Monday, October 12, 2009

Life is a cannibal: it eats you alive

I swear, they should give warnings about the hazards of life. The problem is, your parents can't really ask you if you want to be conceived or not. Because, you're nothing. You're not even a fetus. You're an egg in one person and a sperm in another. You're nothing. You can't think, you can't feel, you're nothing. So, this causes a dilemma. You can't be asked whether or not you want life, your parents just have to have you and hope you like it. Am I making sense? I guess your parents have to raise you to appreciate life. Lordy what a task that is. Life isn't always a pretty picture and how it sucks to discover how tough it is. It really isn't tough for awhile though, your parents worry about the difficulties. Yet, at any rate, everyone wishes for an end to misery at some point. Most however (hopefully), aren't seen through. But everyone has something to live for: some aspect of life that makes all the shit in the fan worth it.

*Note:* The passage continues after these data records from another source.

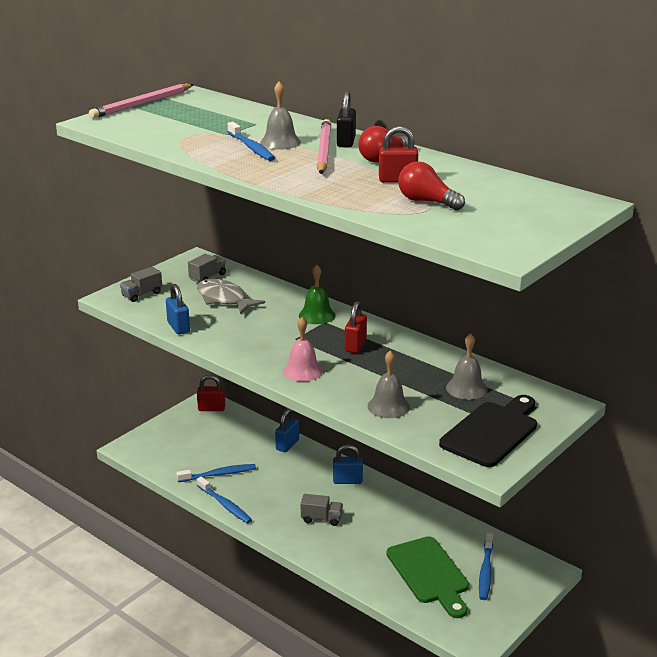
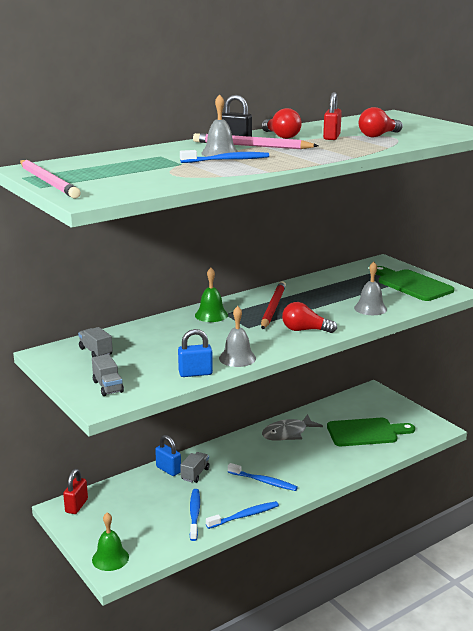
camera: 75 degrees left, 5 degrees down
(143, 442) = (110, 558): none -> green bell
(224, 299) = (151, 348): grey fish -> grey fish (288, 433)
(302, 371) = (305, 330): pink bell -> red light bulb
(321, 519) = (284, 468): grey truck -> grey truck (195, 474)
(347, 481) = (238, 448): blue padlock -> none
(355, 345) = (273, 308): red padlock -> red pencil
(466, 388) = (353, 283): grey bell -> grey bell (237, 358)
(485, 572) = (369, 411): blue toothbrush -> blue toothbrush (263, 481)
(492, 432) = (412, 284): black cutting board -> green cutting board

Believe it or not, there is a reason you're alive. Everyone's good at something, and everyone has some impact on the world. Whether your impact is minuscule or catastrophically large, you've had a purpose. Okay, enough of my motivational pep talks. They're bumming me out.

Sunday, February 8, 2009

Have you ever felt so lost and so alone?

It's weird. I'm not alone by any stretch of the imagination. I'm not lost. I know exactly where and who I am. I know what I want, and I know what I have. So, why should I be lost and confused? Answer: I shouldn't be. If you've ever wanted something like I want something, you'll know why.

I took a personality test for a paper I had to write for my pathways class. The personality test hit me dead on as an idealist. How do I know the personality test got it right? It said something that, I feel, describes me better than I could imagine. Three words. Three simple words that sum up why I'm lost and alone: Yearns for love.

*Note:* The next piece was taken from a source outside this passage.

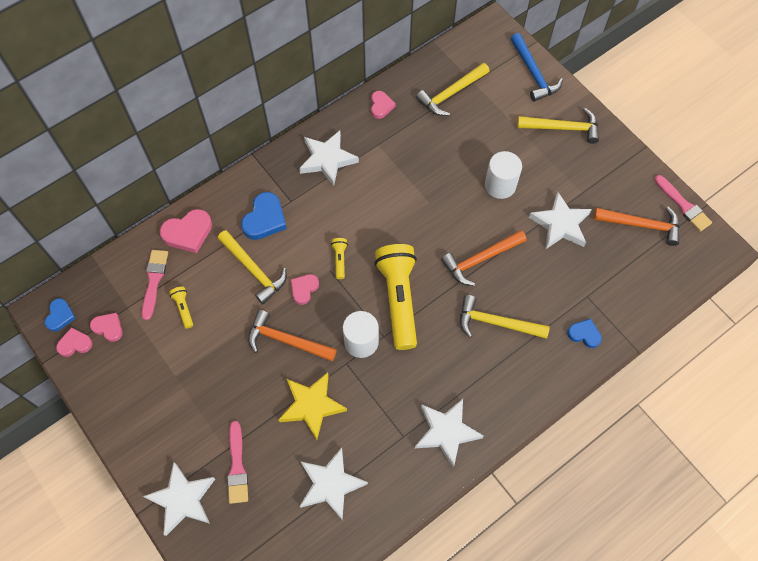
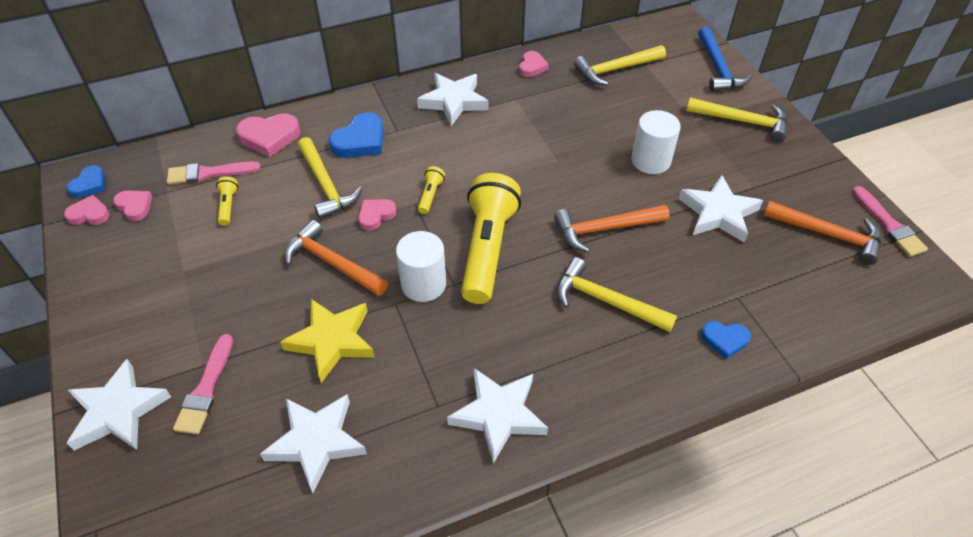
camera: 15 degrees right, 15 degrees down
(154, 281) = (209, 173): pink brush -> pink brush turned 120 degrees counterclockwise
(584, 334) = (724, 340): blue heart -> blue heart turned 150 degrees clockwise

That's it. I yearn for love. Yes, I am loved. I'm loved by my parents, my sister (I think), my friends, my family, possibly even my teachers. So, why do I yearn to be loved? Well, it's a different kind of love I yearn for. I yearn for someone. I want someone to LOVE, and who'll love me. Kind of like your modern day fairy tale. Everyone wants love. Yet, so few are blessed enough to find it. Why should I be any different?

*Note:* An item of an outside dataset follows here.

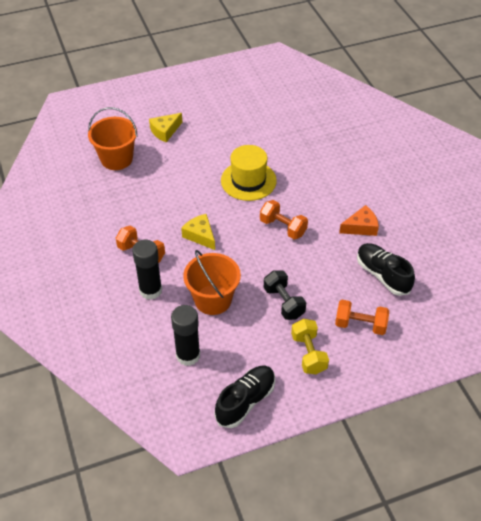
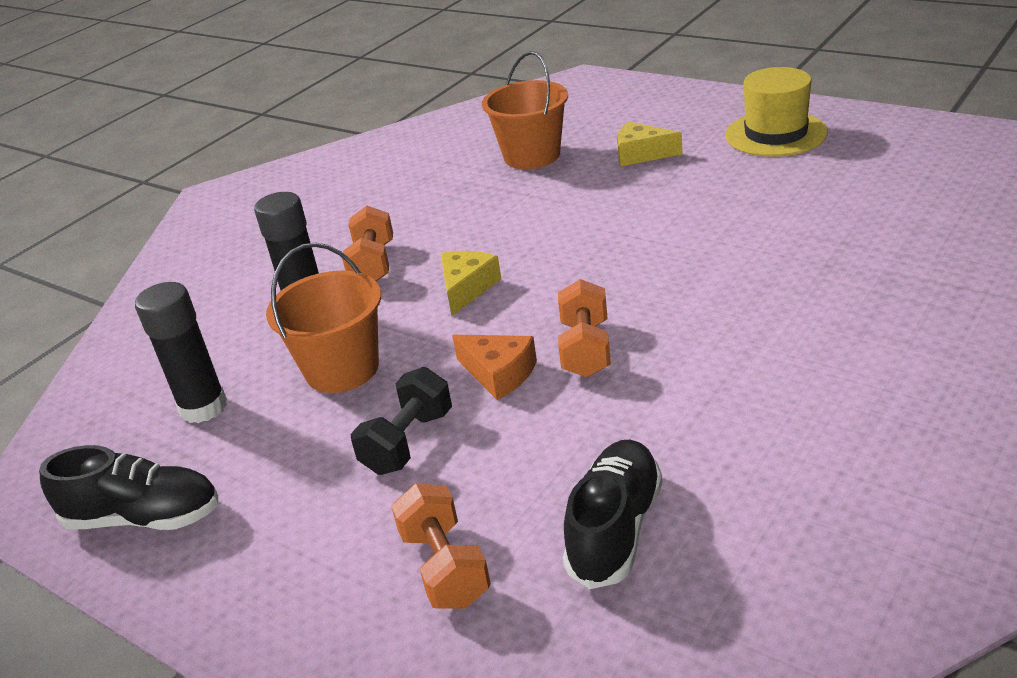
camera: 60 degrees right, 15 degrees down
(248, 180) = (646, 263): yellow hat -> yellow hat (775, 134)
(308, 354) = (310, 536): yellow dumbbell -> none
(361, 227) = (709, 433): orange cheese -> orange cheese (499, 374)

Well, for one, I'm only 14. When I see the number, I really feel like I'm too young to be eager for love. But, when I don't see the number, it's something else entirely. Age shouldn't matter. I know I'm young. At the same time, I can't help feeling old. I think I'm just more mature than most people are at my age. I guess part of it is seeing the relationships around me.

My parents. They're not lovebirds, but they love each other. They're not embarrassing about love, but I can see it anyway.

My friends. Moriah and Kevin really. Goodness gracious. If there were a word for "so hopelessly in love," it would be made for them. I really think they're going to get married someday.

I don't know. Just, part of it is never having experienced any kind of love. (Besides familial and friendly love that is.) I've never been kissed and have never dated anyone. I've never been in a relationship. I've never been asked out, and never dumped. I've never had my heart broken, but I've never had it complete either.

This is why I yearn for love. Love is all around me. Is it my fault I can't help but want to experience some of it?